Black Lives Matter
The recent Black Live Matters protests sparked by the death of George Floyd have made all of us consider the issue of racism. While the protests began about police brutality in America, the unfair treatment of black people is very much in evidence in the UK. As a school we are committed to eliminating this unfairness and to challenging racism whenever we encounter it.
We have been thinking hard about some of the specific issues that have been highlighted by the protests and discussions. For example, we know that we need to spend more time in our lessons covering issues and concepts that reflect more closely the diversity of the United Kingdom. We also know we need to expand the number of black historical figures, writers, artists and musicians we teach Meadowhead students about.

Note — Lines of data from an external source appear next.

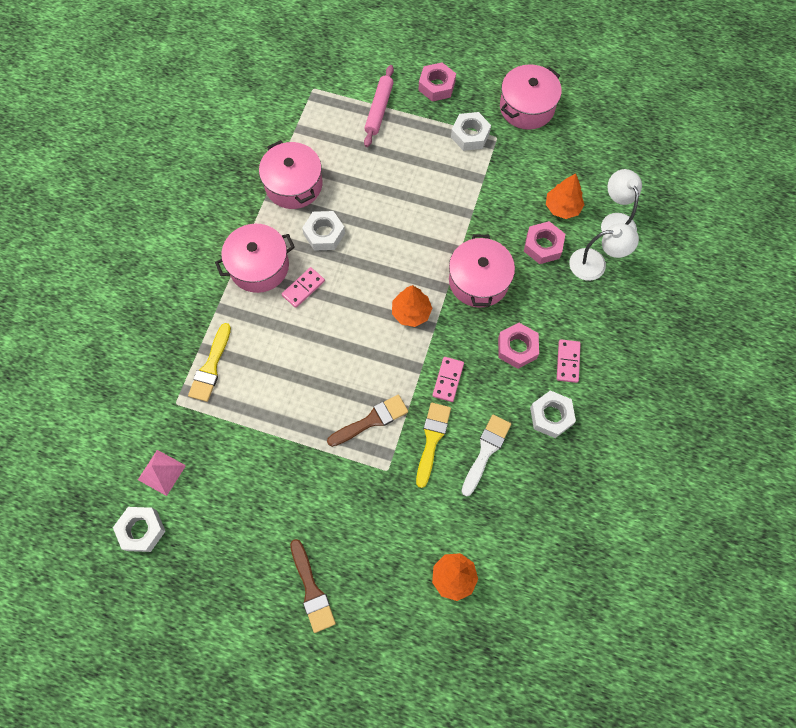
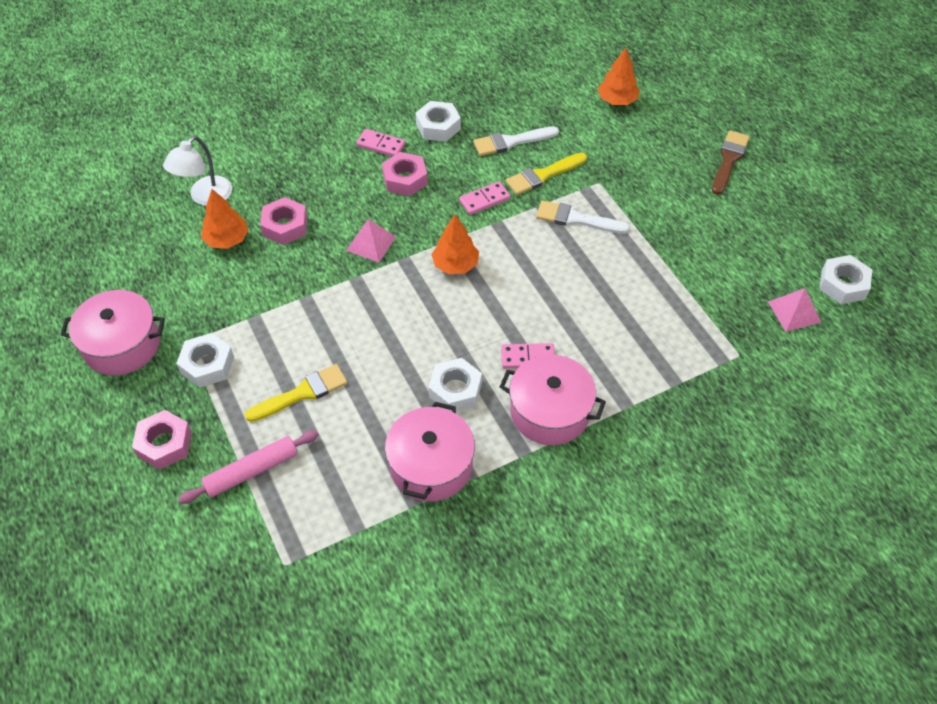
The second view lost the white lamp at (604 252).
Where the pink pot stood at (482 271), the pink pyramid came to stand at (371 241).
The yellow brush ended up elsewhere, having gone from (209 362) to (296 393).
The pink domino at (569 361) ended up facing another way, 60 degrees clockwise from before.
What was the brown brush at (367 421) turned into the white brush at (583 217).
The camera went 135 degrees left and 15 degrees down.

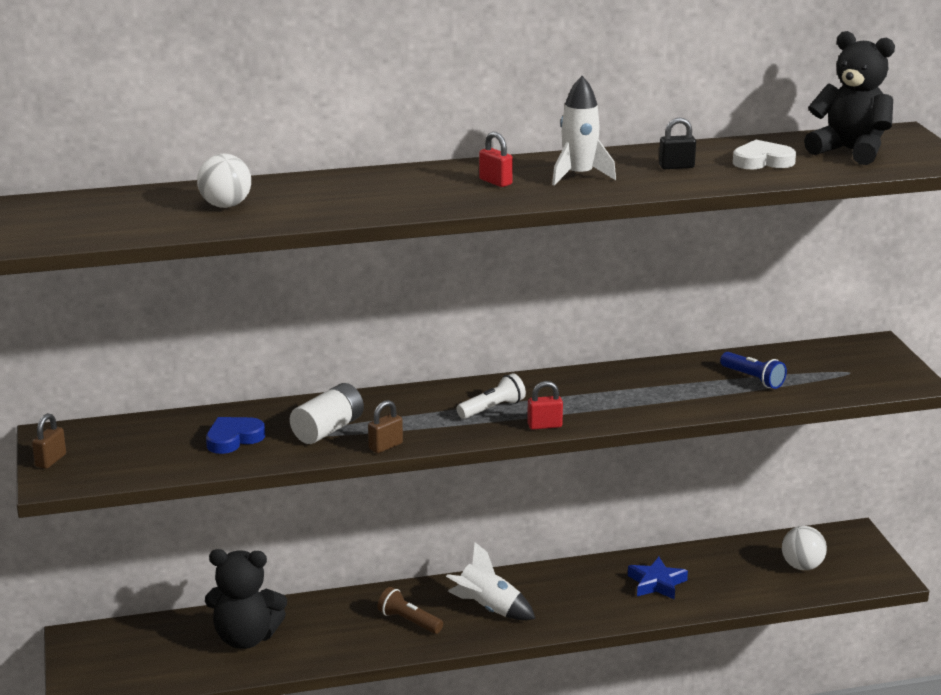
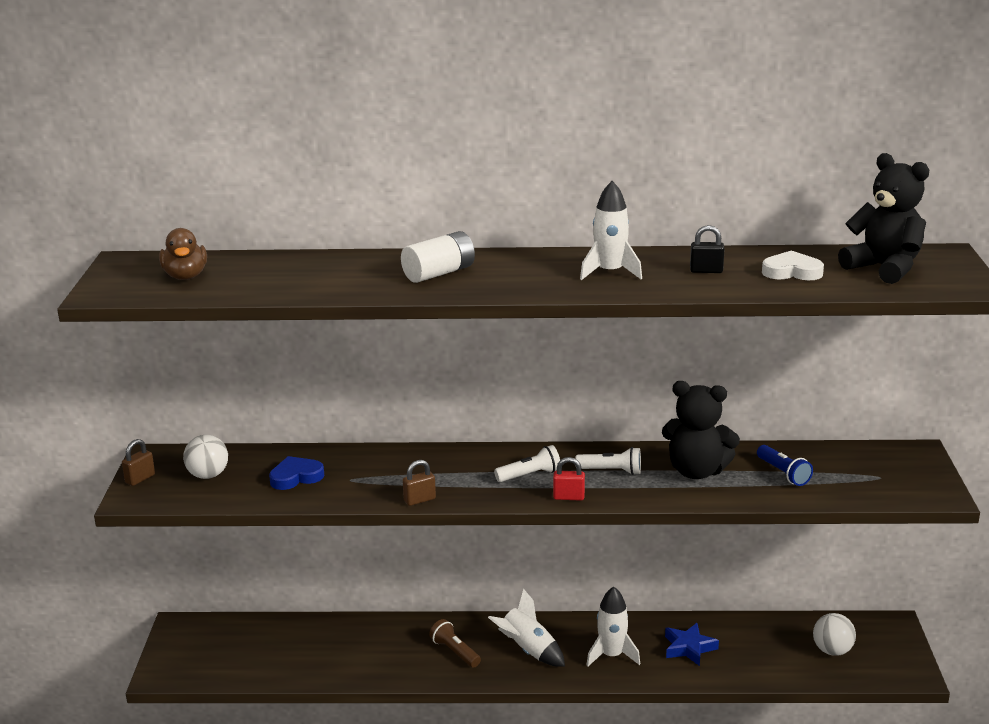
The second view lost the red padlock at (496 159).
The white ball ended up elsewhere, having gone from (224 181) to (205 457).
The white battery ended up elsewhere, having gone from (327 413) to (438 257).
The black teddy bear ended up elsewhere, having gone from (246 599) to (701 430).
The second view gained the brown duck at (183 254).
The second view gained the white flashlight at (608 461).
The second view gained the white rocket at (613 626).
The camera went 15 degrees right and 0 degrees up.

English, Ethics and History teachers have been working to create resources that include the recent protests in their lessons. This will give you an opportunity to learn more about the issues the protests have raised and to reflect on how recent events have made you feel. You will see these activities in your home learning activities and in classroom lessons when you return to school.
We have also put together this list of recommendations of reading, watching and listening to help you understand and learn more. We have mainly chosen fiction and non-fiction texts that explore racism here in the UK.
- Read Malorie Blackman’s classic young adult novel Noughts and Crosses. You can also watch the recent BBC adaptation if you haven’t managed to yet.
- Listen to an episode of the About Race podcast with Reni Eddo Lodge. You can also read her book Why I’m No Longer Talking to White People About Race. Suitable for Y10 students and above.
- Watch this interview with the poet and hip hop artist Akala. You can also read his semi-autobiographical book that he is discussing Natives.
- Watch Sitting in Limbo - the BBC’s drama about the recent Windrush scandal.
- Read historian David Olusoga’s article about the removal of the Edward Colston statue in Bristol. The recent series of his TV programme A House Through Time also addresses the issue of how British cities became wealthy from the slave trade.
- Read Jackie Kay’s autobiography Red Dust Road. Kay is the Scottish poet laureate (“makar”) and a writer whose work we study in a number of English units. In her autobiography, she explores her experience as a mixed race woman who was adopted.
- Listen to Radio One DJ Clara Amfo explain her response to the death of George Floyd, attitudes to race in the music industry and her own mental health.
- Read the Booker Prize Winning Novel - Girl Woman Other by Bernardine Evaristo about black British women. Suitable for Y10 students and above.
- Watch this documentary 13th on Netflix about the prison system in the US. There is some more shocking footage towards the end of this documentary. Suitable for Y10 students and above.
- Read the classic American novel To Kill a Mockingbird, Harper Lee. The novel was also turned into a film in 1962 which you could also watch.